A fighter with one of these groups said: "ISIL has succeeded... in making enemies with all the factions, including the Islamist groups."
Speaking on condition of anonymity, he said ISIL aimed to "take control, but that is not going to happen, because the factions... are aware of what that means, especially after the Iraqi experience".
Some Sunnis who opposed the US-led invasion of Iraq were supportive of insurgents including those linked to Al-Qaeda, but tribesmen, some militants and civilians later turned against the group over killings and other abuses it carried out.
A humanitarian aid worker based on the Turkish border with Syria warned that ISIL's strategy threatens the entire population.
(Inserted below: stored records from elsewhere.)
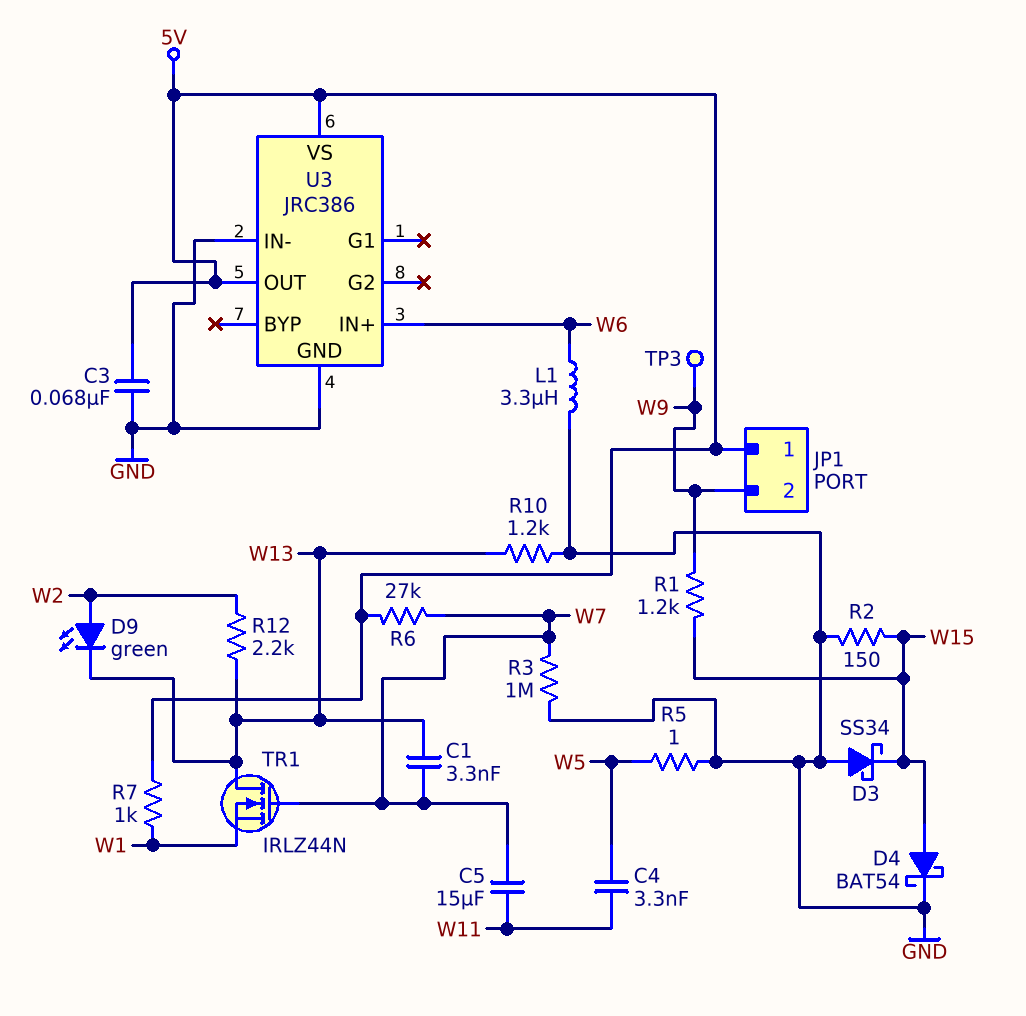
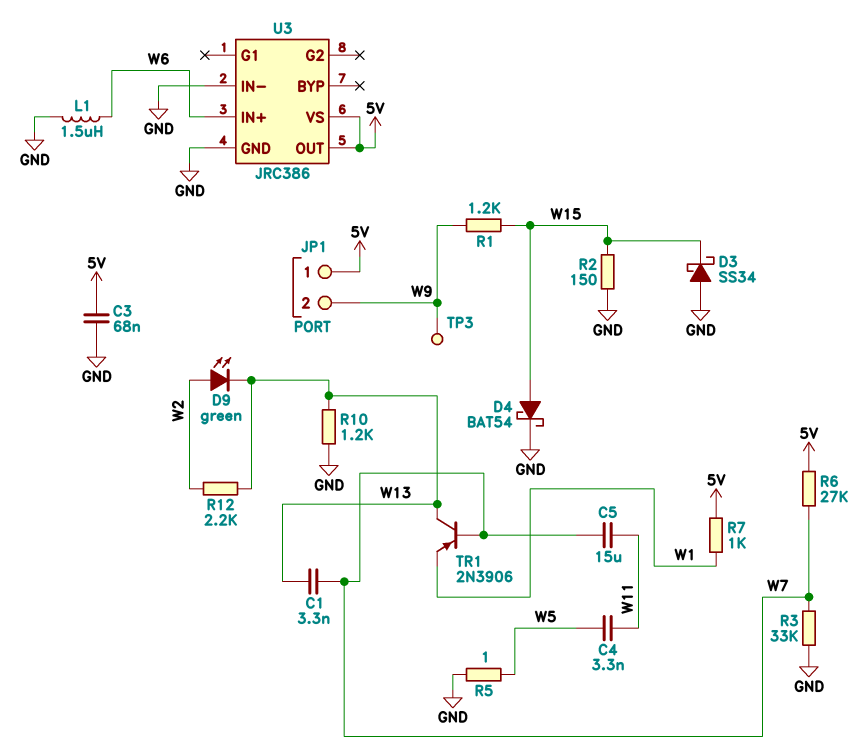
L1: 3.3uH (GND, W6) -> 1.5uH (GND, W6)
R3: 1M (GND, W7) -> 33k (GND, W7)
TR1: NMOS IRLZ44N (G W7, D W13, S W1) -> PNP 2N3906 (B W7, C W13, E W1)

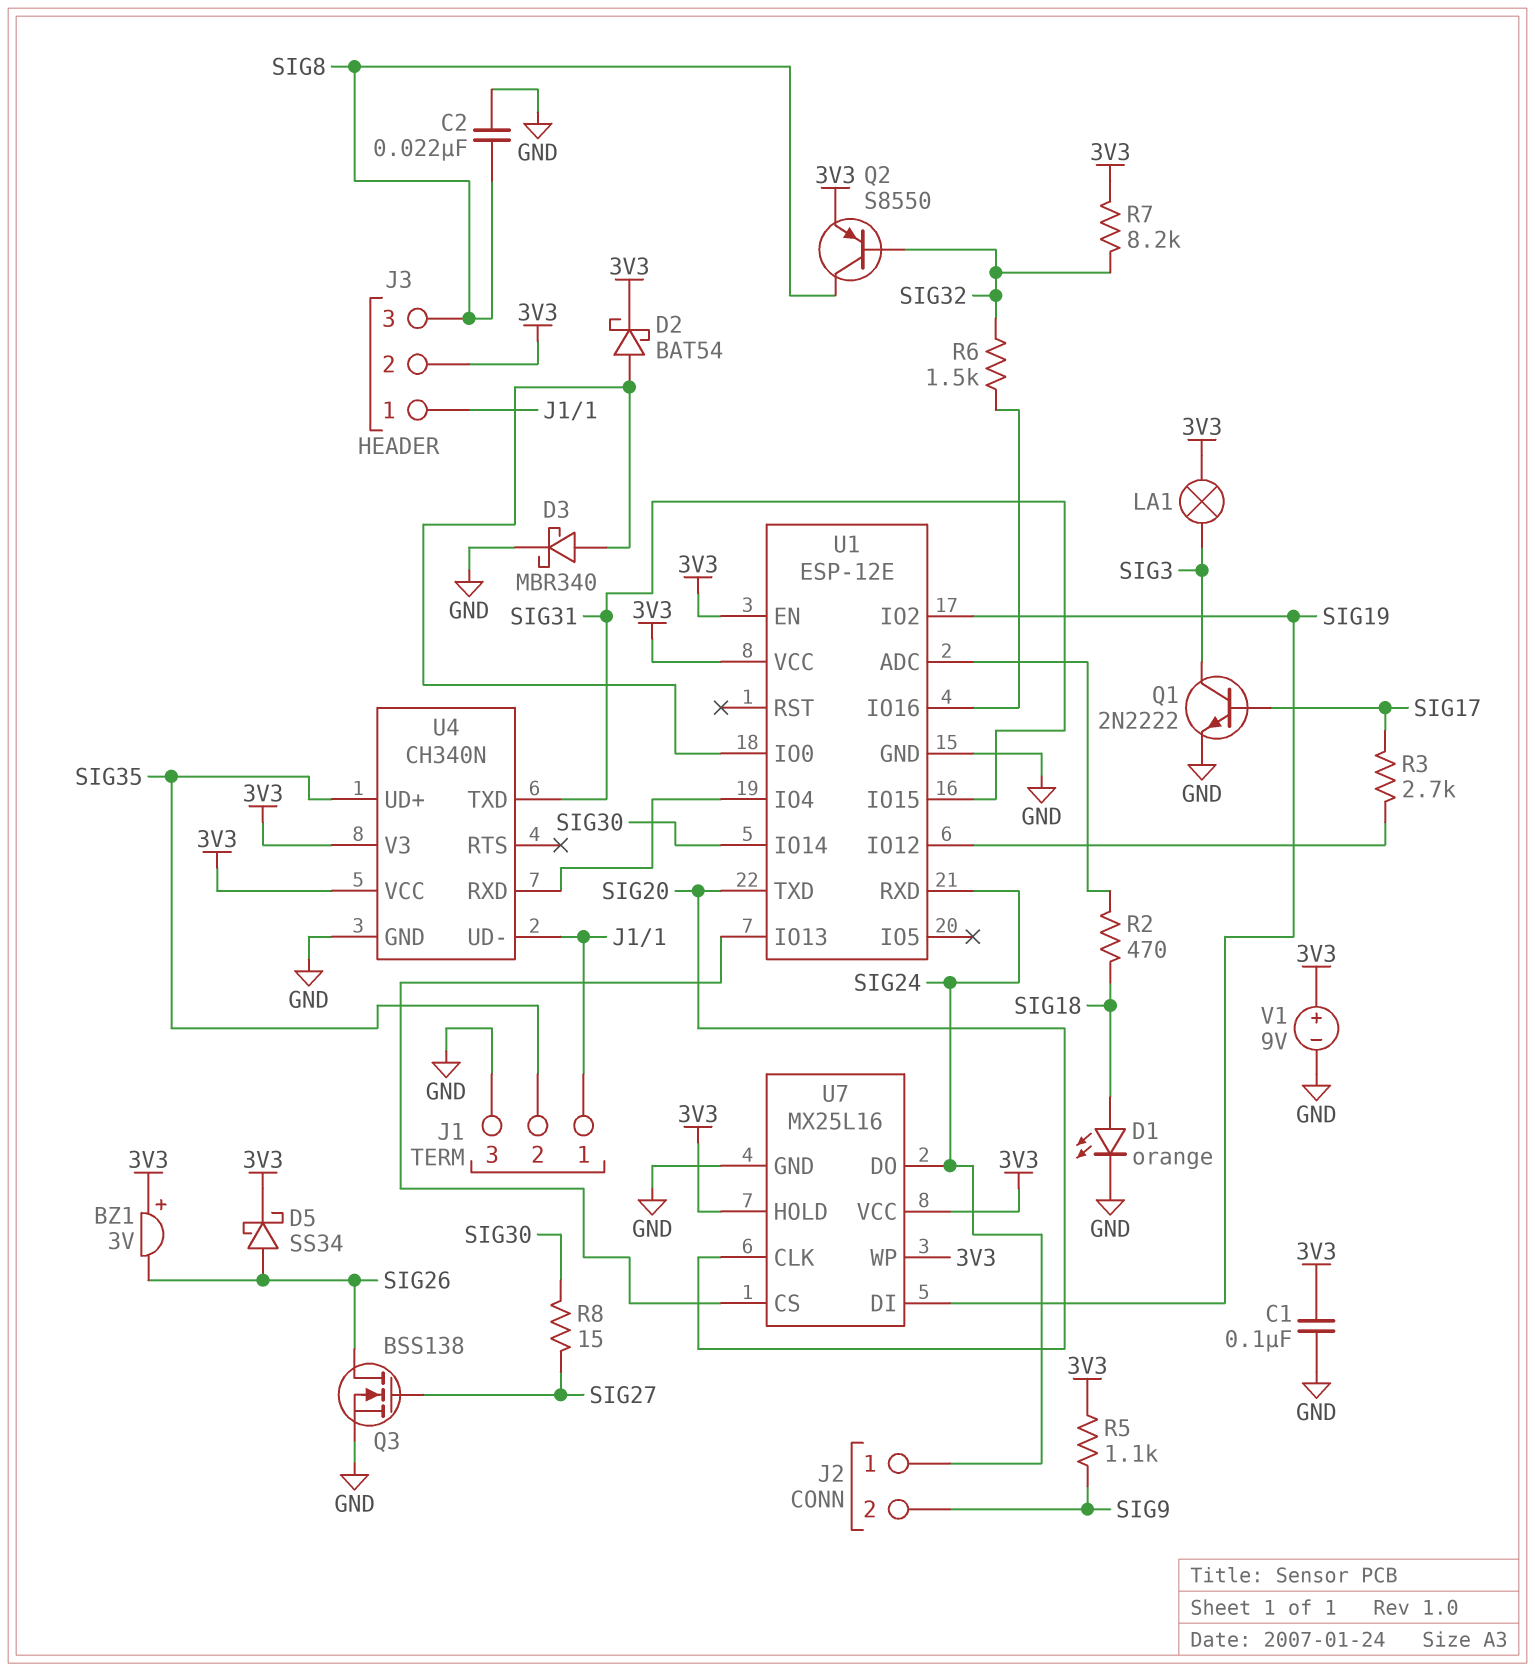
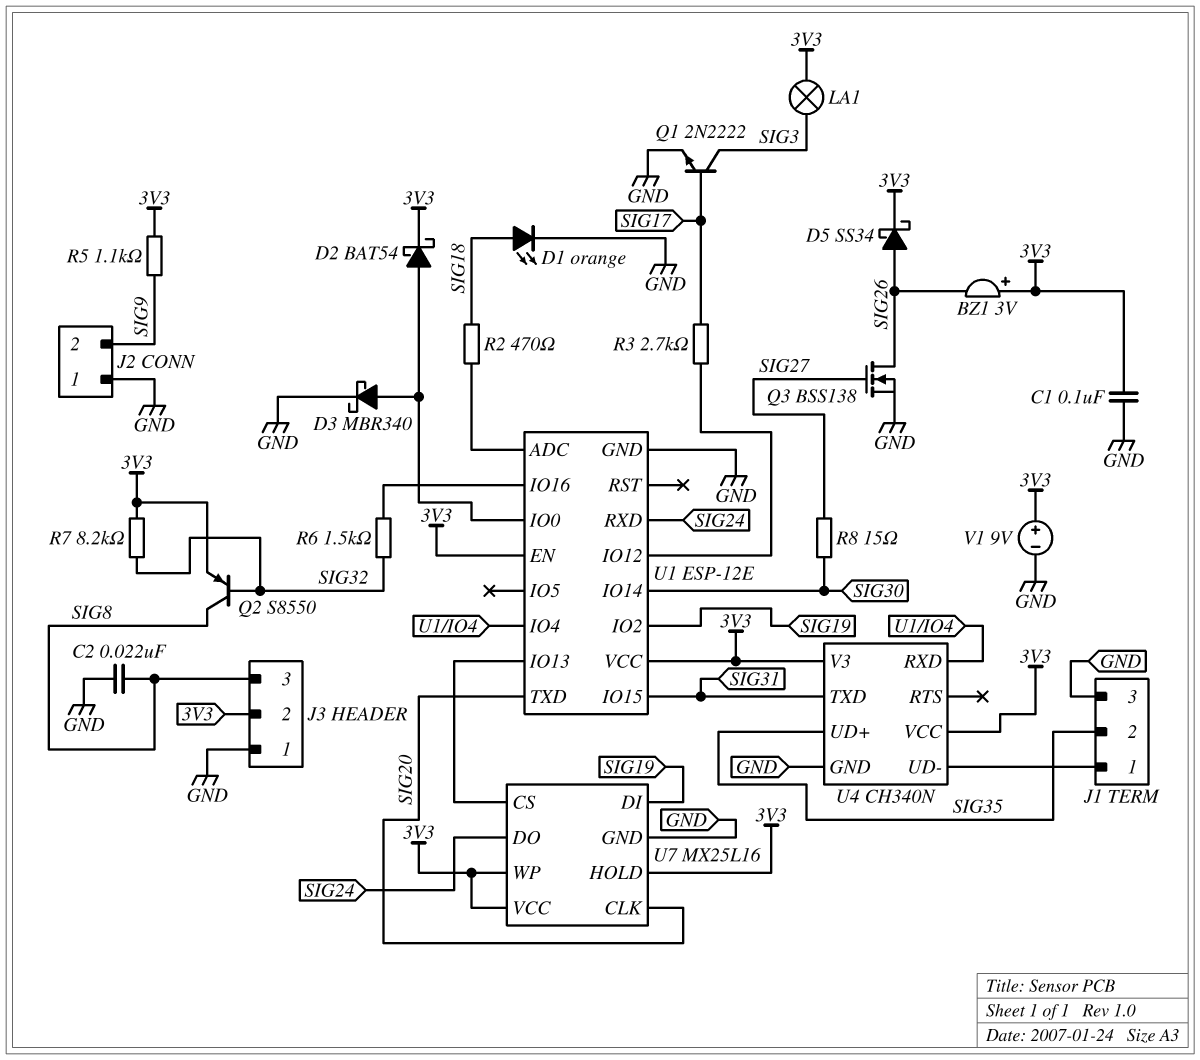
J2 pin 1: SIG24 -> GND
J3 pin 1: J1/1 -> GND

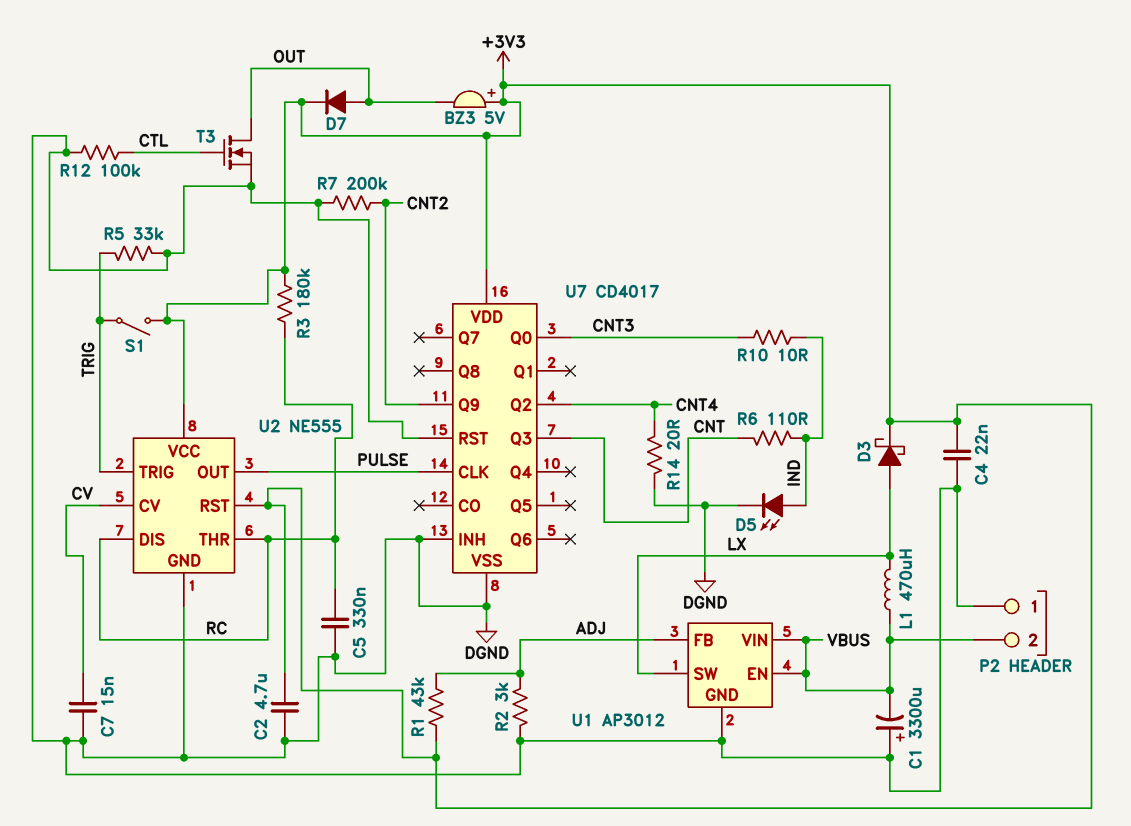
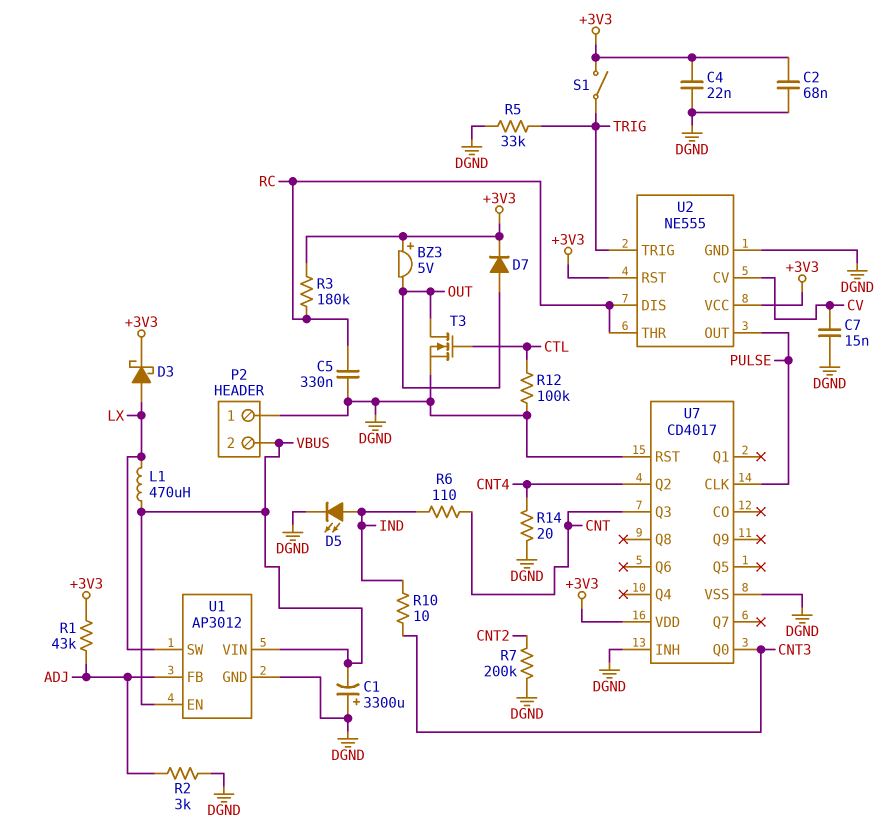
C2: 4.7uF (+3V3, DGND) -> 68nF (+3V3, DGND)
U7 pin Q9: CNT2 -> none

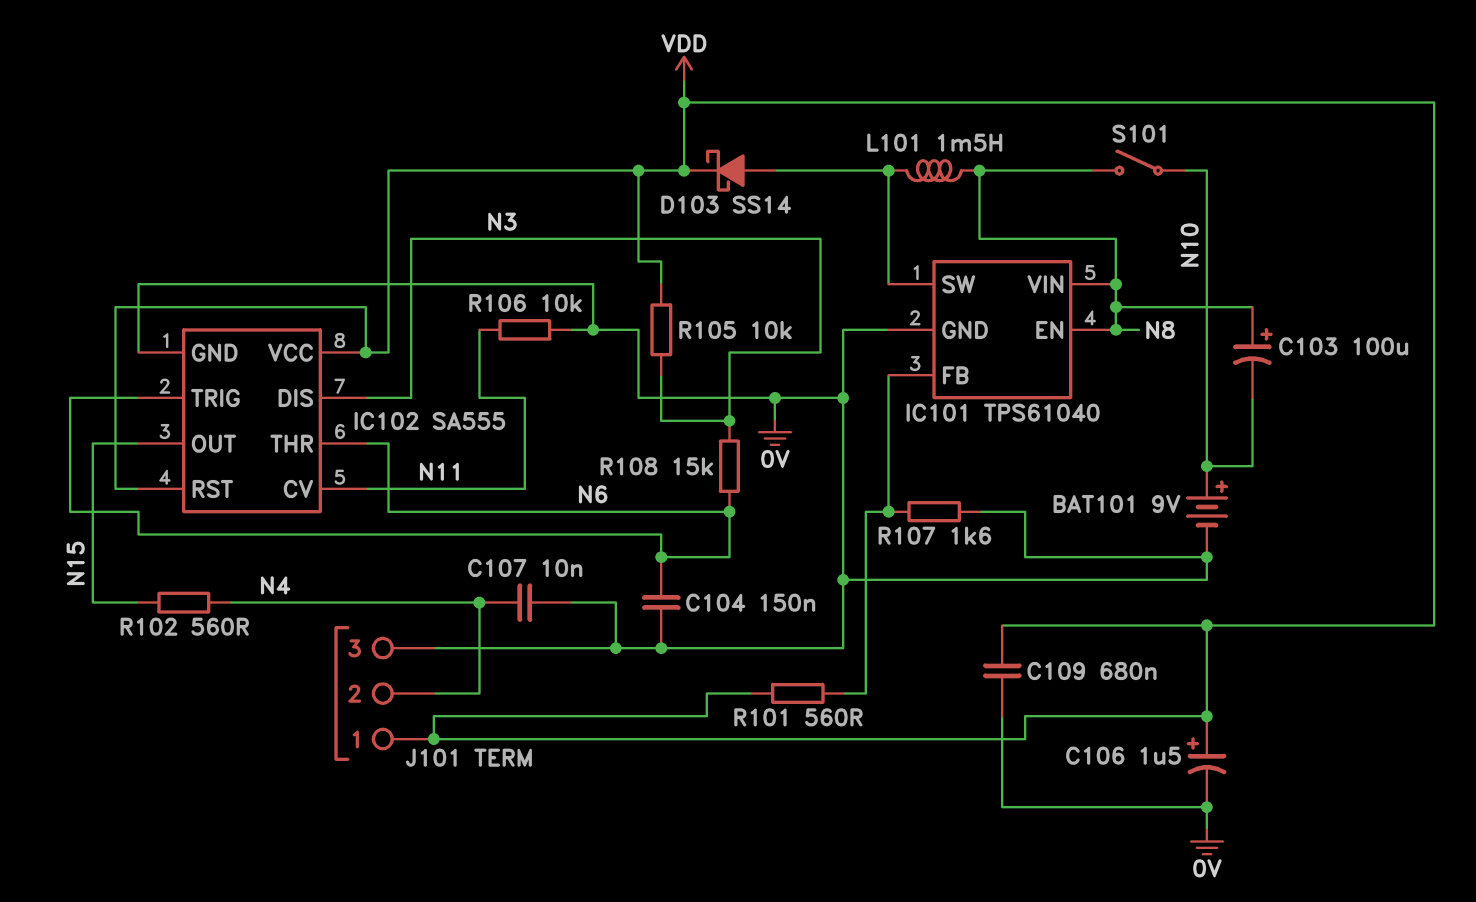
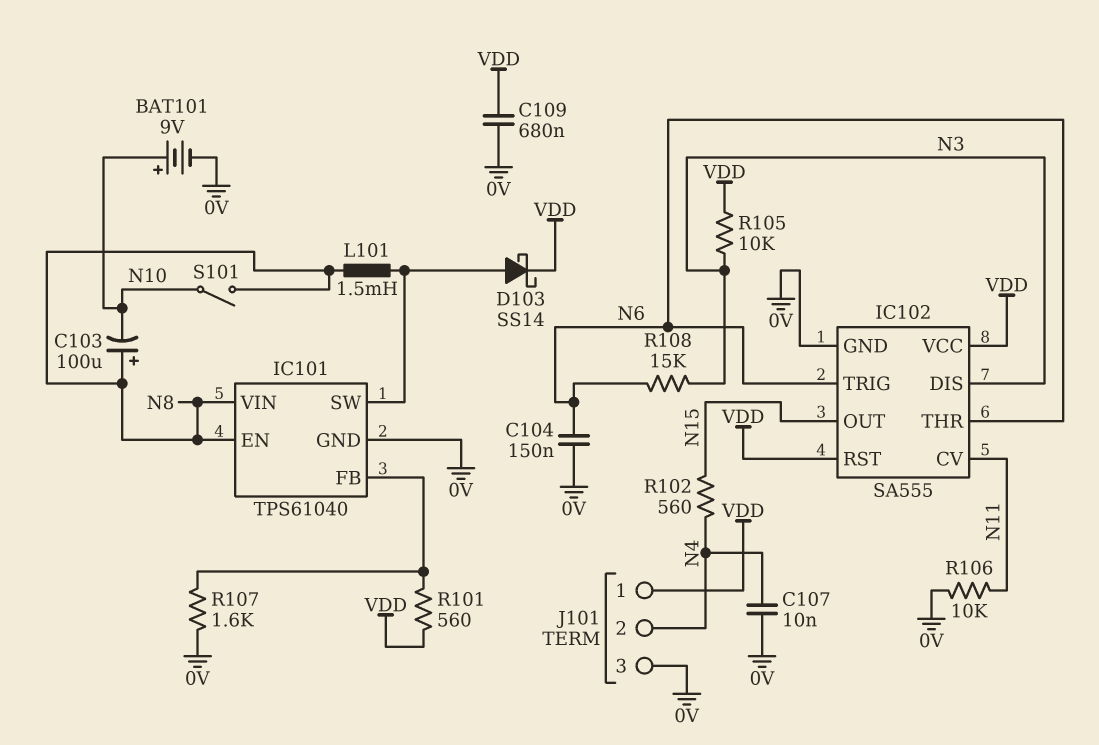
C106: 1.5uF (plus VDD, minus 0V) -> none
The ongoing closure of the Bab al-Salameh border area near Azaz by the Turks after ISIL-rebel clashes there "has and will affect the movement of people and goods", she said on condition of anonymity.
"This ISIL takeover of checkpoints near the border will severely effect not just Azaz and the neighbouring towns, but the governorate of Aleppo as a whole."
But so far, despite antagonism from an array of rebel and Kurdish groups against ISIL, it is unclear how and when they will act to stop it.
A high-level security source in Damascus said the Assad regime hopes the rebels will "eventually ask the army for help to fight ISIL".
Havidar said many were "terrified to speak out" against the group.
"But they will eventually," he said.
"The problem is Assad's regime is still standing, and it is fighting everyone but ISIL, because it is doing exactly what it wants."